(Foto: Reprodução/ Agência Brasil)
A Justiça do Trabalho consolidou um entendimento que muda o rumo de disputas sobre doenças ocupacionais. Embora a lei não tenha sido alterada, o Tribunal Superior do Trabalho (TST) fixou tese segundo a qual o empregado pode ter direito à estabilidade mesmo sem afastamento superior a 15 dias ou recebimento de auxílio-doença acidentário.
Na prática, o centro da discussão deixa de ser o benefício do INSS e passa a ser a prova de que a doença foi causada ou agravada pelo trabalho. Assim, mesmo depois da demissão, o trabalhador poderá buscar a garantia provisória no emprego se o nexo ficar comprovado.
O artigo 118 da Lei 8.213/1991 prevê estabilidade de 12 meses após a cessação do auxílio-doença acidentário. Por anos, essa exigência foi usada de forma restritiva em muitos processos.

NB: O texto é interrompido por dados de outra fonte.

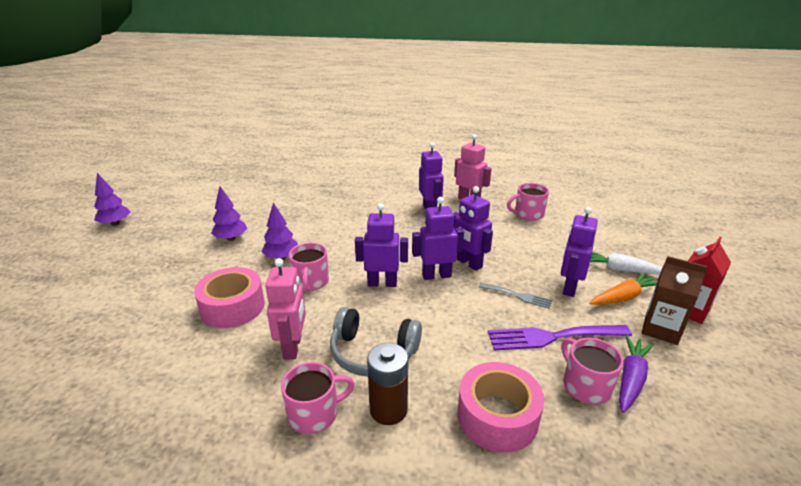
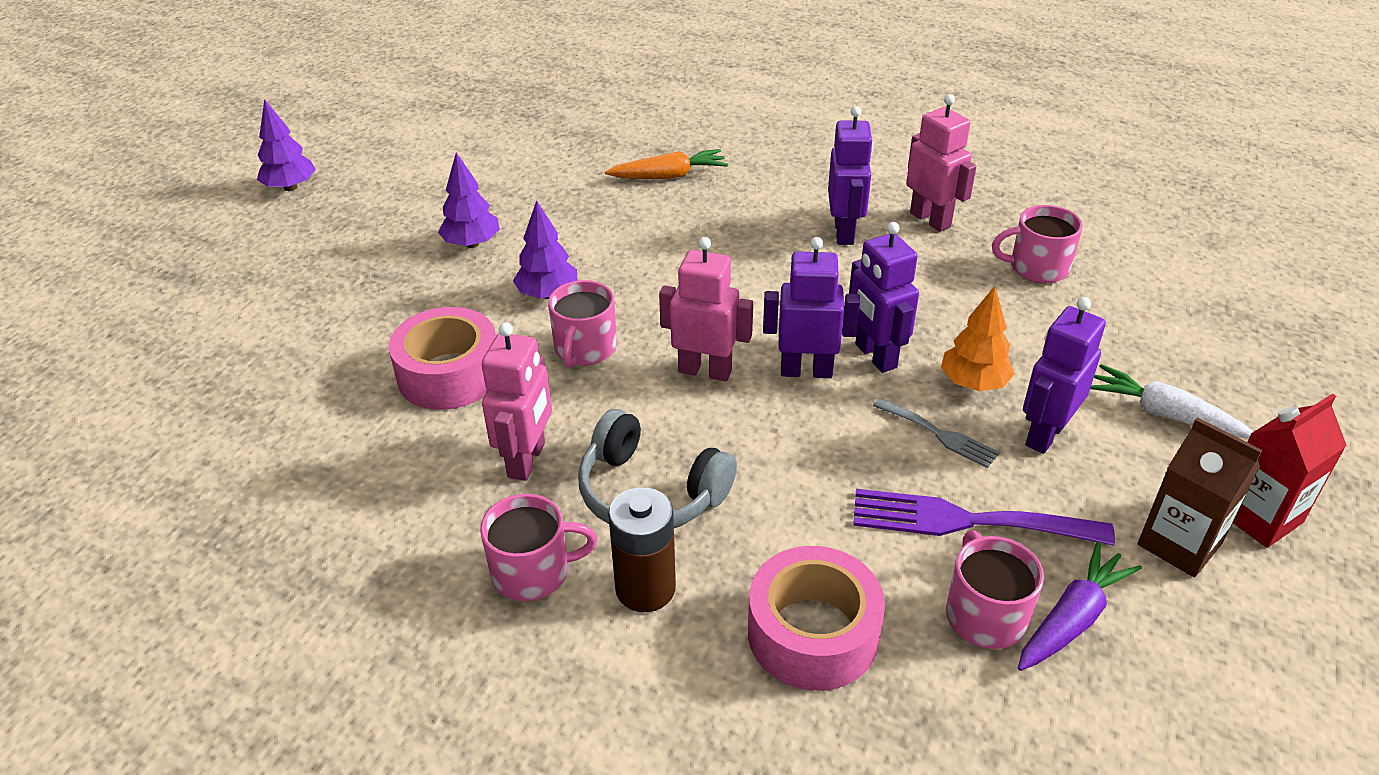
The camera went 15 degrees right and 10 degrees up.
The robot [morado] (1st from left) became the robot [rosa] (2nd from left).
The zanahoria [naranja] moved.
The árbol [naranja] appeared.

Com a tese firmada pelo TST, porém, o reconhecimento da estabilidade em casos de doença ocupacional não depende mais, necessariamente, do benefício previdenciário. O ponto decisivo passa a ser o nexo causal ou concausal entre a enfermidade e a atividade exercida.
Laudos, exames e perícia judicial passam a ter papel central. Se esses elementos demonstrarem que o trabalho provocou ou agravou a doença, o empregado poderá pedir reintegração ao cargo ou indenização equivalente ao período de estabilidade.